If you've been wondering whether you can keep the money in your HSA (Health Savings Account), you'll be happy to know that the answer is yes! HSAs are a great way to save for medical expenses now and in the future while also enjoying some tax benefits. Let's dive into the details on how you can make the most of your HSA.

HSAs allow individuals to contribute pre-tax money, which can then be used for qualified medical expenses. One of the key advantages of an HSA is that the funds roll over year after year, unlike a flexible spending account (FSA) where the money typically doesn't carry over.

Here are some important points to keep in mind about keeping the money in your HSA:

  • Contributions to your HSA are tax-deductible, meaning you can lower your taxable income by saving in your HSA.
  • The money in your HSA grows tax-free, so you can watch your savings grow over time.
  • You can use the funds in your HSA for a wide range of medical expenses, including deductibles, copayments, prescriptions, and more.
  • If you change jobs or health insurance plans, your HSA is still yours to keep and use for medical expenses.
  • Once you reach age 65, you can use the funds in your HSA for any purpose penalty-free (though you will pay income tax if used for non-medical expenses).

By keeping the money in your HSA and strategically using it for qualified medical expenses, you can build a valuable financial resource for healthcare costs both now and in the future.


If you're curious about preserving money in your Health Savings Account (HSA), you're in luck!

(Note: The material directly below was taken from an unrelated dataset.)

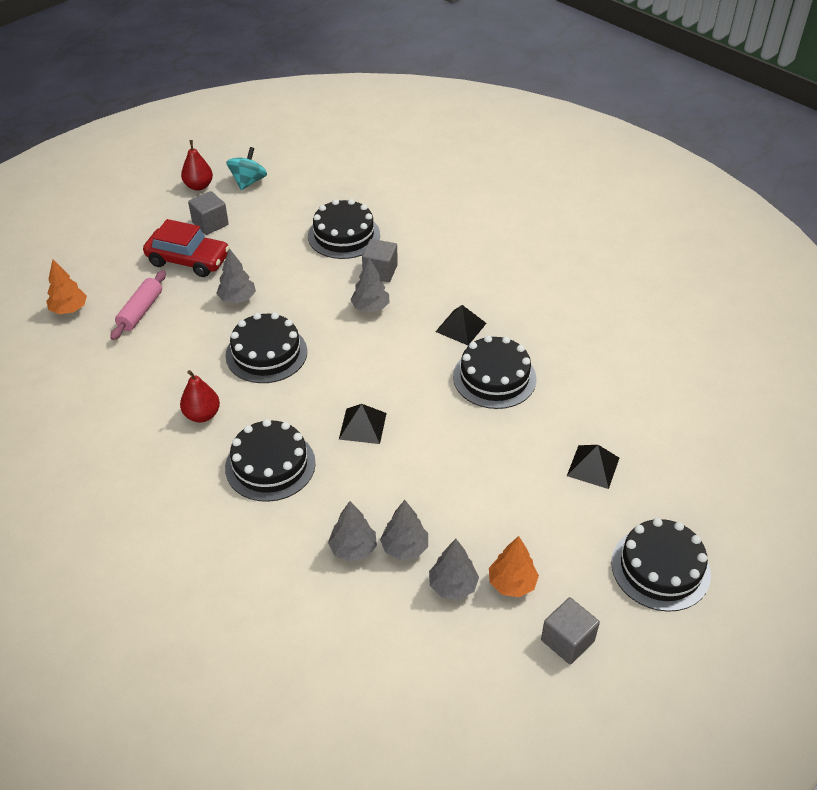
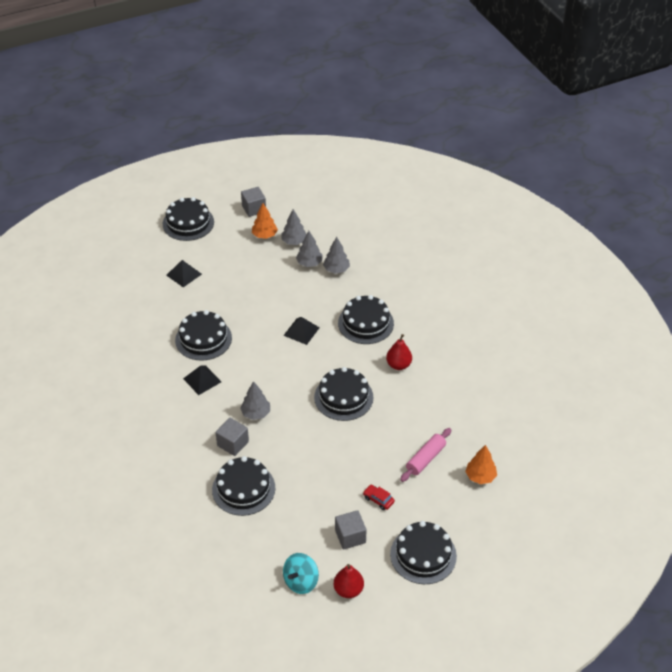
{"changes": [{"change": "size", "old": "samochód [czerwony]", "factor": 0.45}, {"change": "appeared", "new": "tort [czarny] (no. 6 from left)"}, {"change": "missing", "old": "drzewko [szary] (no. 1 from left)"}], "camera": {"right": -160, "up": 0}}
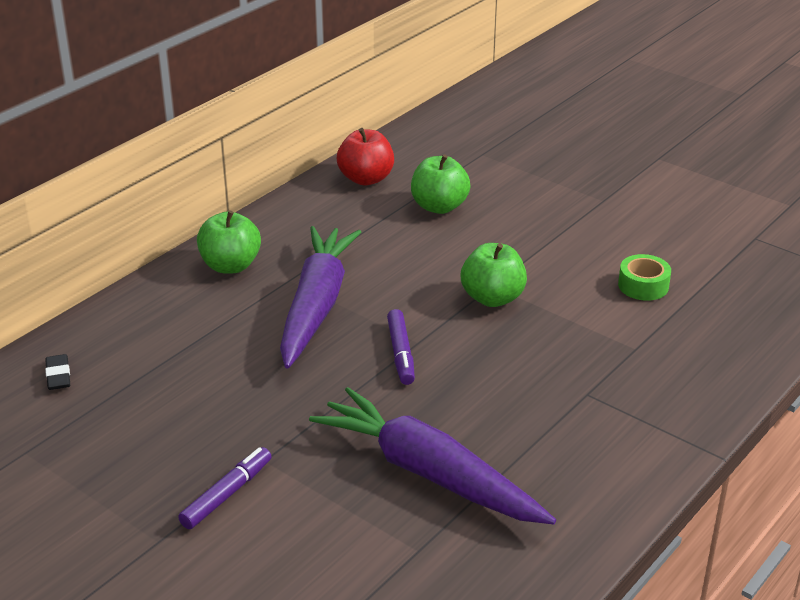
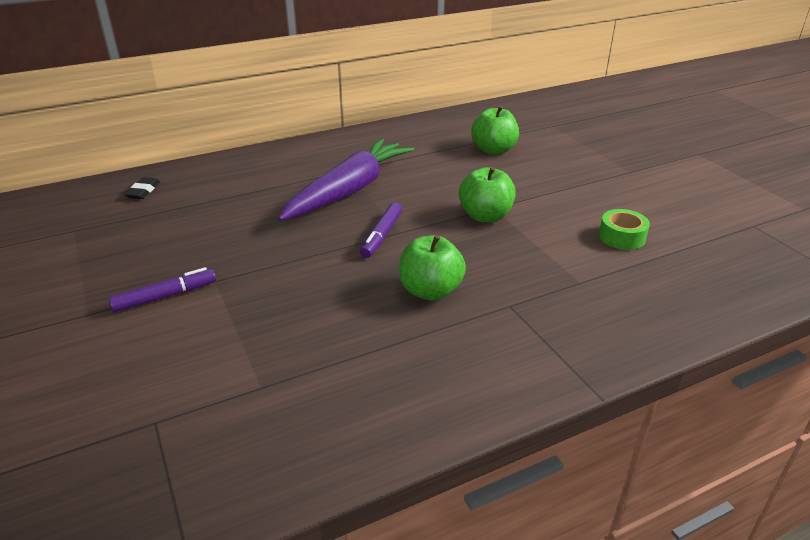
{"changes": [{"change": "relocated", "old": "jabłko [zielony] (no. 1 from left)"}, {"change": "missing", "old": "marchewka [fioletowy] (no. 2 from left)"}, {"change": "missing", "old": "jabłko [czerwony]"}], "camera": {"right": 25, "up": 0}}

Not only can you keep your HSA funds for future medical needs, but you're also making a smart move for your financial health.

HSAs offer the chance to contribute pre-tax income specifically earmarked for medical expenses. This means each dollar you funnel into your HSA not only can help you today but will roll over into the future, unlike in flexible spending accounts (FSAs) where you might lose unspent funds at the end of the year.

Here are some vital points about maintaining that HSA balance:

  • Your HSA contributions reduce your taxable income, allowing you to unlock significant tax savings.
  • Funds within your account grow tax-free, which can effectively increase your overall savings potential.
  • Qualified medical expenses covered by your HSA are extensive, including everything from routine doctor visits to unexpected surgeries.
  • Regardless of job changes or shifting health insurance policies, your HSA remains accessible and usable.
  • Upon reaching 65 years of age, you have the flexibility to use HSA funds for non-medical purposes without penalties, although you’ll owe taxes.

By judiciously utilizing your HSA for eligible medical costs, you’re not just saving money – you’re preparing a financial cushion for both immediate and long-term healthcare needs.